● **Work instruction**
The answer must be every line from the listing that holds the string "curve".

● **Data**

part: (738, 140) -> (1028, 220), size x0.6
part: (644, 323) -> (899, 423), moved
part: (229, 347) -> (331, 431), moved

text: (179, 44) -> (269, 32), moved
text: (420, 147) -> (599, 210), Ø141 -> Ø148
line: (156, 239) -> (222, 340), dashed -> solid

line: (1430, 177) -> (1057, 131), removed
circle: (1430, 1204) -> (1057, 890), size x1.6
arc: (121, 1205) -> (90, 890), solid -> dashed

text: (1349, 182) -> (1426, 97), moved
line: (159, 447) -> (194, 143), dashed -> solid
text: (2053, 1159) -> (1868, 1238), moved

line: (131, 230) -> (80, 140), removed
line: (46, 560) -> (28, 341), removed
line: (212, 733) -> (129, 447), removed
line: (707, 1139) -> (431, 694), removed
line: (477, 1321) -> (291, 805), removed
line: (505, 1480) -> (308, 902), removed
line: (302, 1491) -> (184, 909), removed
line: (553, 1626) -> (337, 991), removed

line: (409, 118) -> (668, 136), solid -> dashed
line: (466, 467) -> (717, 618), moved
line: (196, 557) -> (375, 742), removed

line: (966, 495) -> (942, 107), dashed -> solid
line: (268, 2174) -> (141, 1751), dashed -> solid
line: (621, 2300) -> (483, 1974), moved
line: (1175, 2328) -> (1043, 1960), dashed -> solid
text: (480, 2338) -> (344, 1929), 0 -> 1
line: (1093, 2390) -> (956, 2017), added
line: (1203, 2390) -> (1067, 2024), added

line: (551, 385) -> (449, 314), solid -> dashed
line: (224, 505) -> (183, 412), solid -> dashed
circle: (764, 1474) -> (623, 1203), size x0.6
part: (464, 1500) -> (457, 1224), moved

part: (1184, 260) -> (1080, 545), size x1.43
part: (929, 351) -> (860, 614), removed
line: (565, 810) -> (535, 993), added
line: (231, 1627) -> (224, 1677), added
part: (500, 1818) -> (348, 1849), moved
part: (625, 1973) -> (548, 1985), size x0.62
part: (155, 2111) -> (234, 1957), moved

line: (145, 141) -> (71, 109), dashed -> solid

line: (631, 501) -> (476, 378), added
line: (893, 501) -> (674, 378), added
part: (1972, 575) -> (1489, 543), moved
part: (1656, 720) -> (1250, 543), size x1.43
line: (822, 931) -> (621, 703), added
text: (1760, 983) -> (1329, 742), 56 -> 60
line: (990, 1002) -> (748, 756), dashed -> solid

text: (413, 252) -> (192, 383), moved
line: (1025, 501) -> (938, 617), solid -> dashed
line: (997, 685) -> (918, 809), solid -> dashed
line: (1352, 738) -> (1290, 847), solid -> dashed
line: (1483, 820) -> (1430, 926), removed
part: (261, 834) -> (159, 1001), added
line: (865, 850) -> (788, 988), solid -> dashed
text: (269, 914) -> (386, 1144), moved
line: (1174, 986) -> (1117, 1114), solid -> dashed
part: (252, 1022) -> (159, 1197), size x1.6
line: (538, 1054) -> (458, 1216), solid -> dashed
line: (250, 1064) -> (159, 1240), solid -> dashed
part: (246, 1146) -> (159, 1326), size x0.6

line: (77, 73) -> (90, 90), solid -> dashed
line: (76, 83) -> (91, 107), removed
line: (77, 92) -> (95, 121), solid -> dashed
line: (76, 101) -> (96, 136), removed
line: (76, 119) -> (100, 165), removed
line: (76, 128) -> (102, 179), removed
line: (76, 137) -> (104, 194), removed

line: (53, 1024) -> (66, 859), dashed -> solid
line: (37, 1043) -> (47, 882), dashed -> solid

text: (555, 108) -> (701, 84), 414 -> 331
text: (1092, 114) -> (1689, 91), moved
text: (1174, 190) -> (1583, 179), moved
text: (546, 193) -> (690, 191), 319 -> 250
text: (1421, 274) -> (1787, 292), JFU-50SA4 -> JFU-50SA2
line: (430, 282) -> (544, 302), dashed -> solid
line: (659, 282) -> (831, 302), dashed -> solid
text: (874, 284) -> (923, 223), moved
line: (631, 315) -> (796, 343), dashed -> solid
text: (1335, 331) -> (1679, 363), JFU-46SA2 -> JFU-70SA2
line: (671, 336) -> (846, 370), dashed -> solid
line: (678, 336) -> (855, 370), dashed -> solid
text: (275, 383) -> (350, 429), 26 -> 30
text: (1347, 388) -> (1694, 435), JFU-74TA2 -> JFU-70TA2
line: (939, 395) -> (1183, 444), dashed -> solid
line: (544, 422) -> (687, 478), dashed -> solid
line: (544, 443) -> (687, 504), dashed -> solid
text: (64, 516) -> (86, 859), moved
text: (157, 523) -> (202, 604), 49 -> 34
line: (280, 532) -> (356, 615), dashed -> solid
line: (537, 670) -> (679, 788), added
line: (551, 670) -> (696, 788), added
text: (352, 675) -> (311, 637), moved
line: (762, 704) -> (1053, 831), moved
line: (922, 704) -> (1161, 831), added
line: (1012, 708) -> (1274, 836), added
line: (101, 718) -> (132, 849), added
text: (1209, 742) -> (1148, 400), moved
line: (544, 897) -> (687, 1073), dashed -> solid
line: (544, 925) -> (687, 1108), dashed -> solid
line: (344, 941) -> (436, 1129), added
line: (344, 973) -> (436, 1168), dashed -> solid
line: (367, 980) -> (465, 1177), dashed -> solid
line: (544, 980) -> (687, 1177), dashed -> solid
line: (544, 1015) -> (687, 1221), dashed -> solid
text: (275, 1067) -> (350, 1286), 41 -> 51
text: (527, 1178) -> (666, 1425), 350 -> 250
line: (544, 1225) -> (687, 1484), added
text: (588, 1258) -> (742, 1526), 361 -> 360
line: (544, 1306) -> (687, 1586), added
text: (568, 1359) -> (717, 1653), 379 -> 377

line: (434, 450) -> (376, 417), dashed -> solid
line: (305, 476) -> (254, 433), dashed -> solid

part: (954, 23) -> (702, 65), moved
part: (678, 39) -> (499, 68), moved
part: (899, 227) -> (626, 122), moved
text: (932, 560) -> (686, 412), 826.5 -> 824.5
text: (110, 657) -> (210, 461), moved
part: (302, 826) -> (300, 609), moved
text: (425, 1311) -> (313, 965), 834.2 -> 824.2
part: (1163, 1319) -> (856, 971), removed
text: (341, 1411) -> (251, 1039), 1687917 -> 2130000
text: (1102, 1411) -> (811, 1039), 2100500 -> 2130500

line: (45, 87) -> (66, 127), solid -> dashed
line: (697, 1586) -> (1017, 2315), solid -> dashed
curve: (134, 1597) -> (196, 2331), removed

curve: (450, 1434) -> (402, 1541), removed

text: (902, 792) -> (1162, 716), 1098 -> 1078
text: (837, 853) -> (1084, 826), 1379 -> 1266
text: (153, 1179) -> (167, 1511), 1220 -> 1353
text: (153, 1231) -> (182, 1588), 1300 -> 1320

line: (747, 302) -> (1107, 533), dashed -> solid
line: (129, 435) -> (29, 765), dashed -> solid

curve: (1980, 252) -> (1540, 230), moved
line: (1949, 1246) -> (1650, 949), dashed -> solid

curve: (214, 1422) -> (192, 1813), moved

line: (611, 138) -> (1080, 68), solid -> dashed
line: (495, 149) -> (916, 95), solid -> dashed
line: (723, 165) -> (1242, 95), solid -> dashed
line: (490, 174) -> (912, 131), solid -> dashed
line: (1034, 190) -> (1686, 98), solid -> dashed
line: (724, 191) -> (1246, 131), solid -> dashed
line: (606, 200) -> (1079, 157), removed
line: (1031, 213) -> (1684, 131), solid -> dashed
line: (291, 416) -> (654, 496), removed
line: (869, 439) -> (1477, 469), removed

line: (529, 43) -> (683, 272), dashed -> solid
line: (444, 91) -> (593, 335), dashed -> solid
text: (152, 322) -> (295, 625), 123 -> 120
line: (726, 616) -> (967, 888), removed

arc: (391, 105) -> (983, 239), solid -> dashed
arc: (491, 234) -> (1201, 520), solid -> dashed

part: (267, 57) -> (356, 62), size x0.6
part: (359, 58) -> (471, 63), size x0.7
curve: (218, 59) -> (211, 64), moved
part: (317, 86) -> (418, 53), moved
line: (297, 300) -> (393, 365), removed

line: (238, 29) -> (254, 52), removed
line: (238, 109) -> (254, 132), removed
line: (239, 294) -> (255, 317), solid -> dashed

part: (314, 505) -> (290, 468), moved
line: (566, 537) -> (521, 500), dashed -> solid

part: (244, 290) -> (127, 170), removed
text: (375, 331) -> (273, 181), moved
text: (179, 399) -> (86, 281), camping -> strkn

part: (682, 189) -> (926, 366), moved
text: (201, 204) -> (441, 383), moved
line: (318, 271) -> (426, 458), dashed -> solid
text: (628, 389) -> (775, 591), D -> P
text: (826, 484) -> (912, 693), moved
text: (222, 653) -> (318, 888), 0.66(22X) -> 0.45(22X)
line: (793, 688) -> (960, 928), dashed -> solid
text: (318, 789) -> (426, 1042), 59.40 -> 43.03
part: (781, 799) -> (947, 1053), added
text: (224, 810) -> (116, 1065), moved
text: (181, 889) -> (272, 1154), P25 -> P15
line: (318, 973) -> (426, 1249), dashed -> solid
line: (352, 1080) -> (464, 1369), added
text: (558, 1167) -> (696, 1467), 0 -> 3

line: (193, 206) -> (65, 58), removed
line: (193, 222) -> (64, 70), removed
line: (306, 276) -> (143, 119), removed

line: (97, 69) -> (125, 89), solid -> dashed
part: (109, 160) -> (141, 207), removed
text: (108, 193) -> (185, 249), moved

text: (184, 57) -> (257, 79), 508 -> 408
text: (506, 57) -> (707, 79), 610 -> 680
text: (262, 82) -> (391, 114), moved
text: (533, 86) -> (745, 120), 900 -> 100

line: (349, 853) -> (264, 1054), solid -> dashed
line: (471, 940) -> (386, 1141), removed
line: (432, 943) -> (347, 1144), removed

● **Response area**
curve: (134, 1597) -> (196, 2331), removed
curve: (450, 1434) -> (402, 1541), removed
curve: (1980, 252) -> (1540, 230), moved
curve: (214, 1422) -> (192, 1813), moved
curve: (218, 59) -> (211, 64), moved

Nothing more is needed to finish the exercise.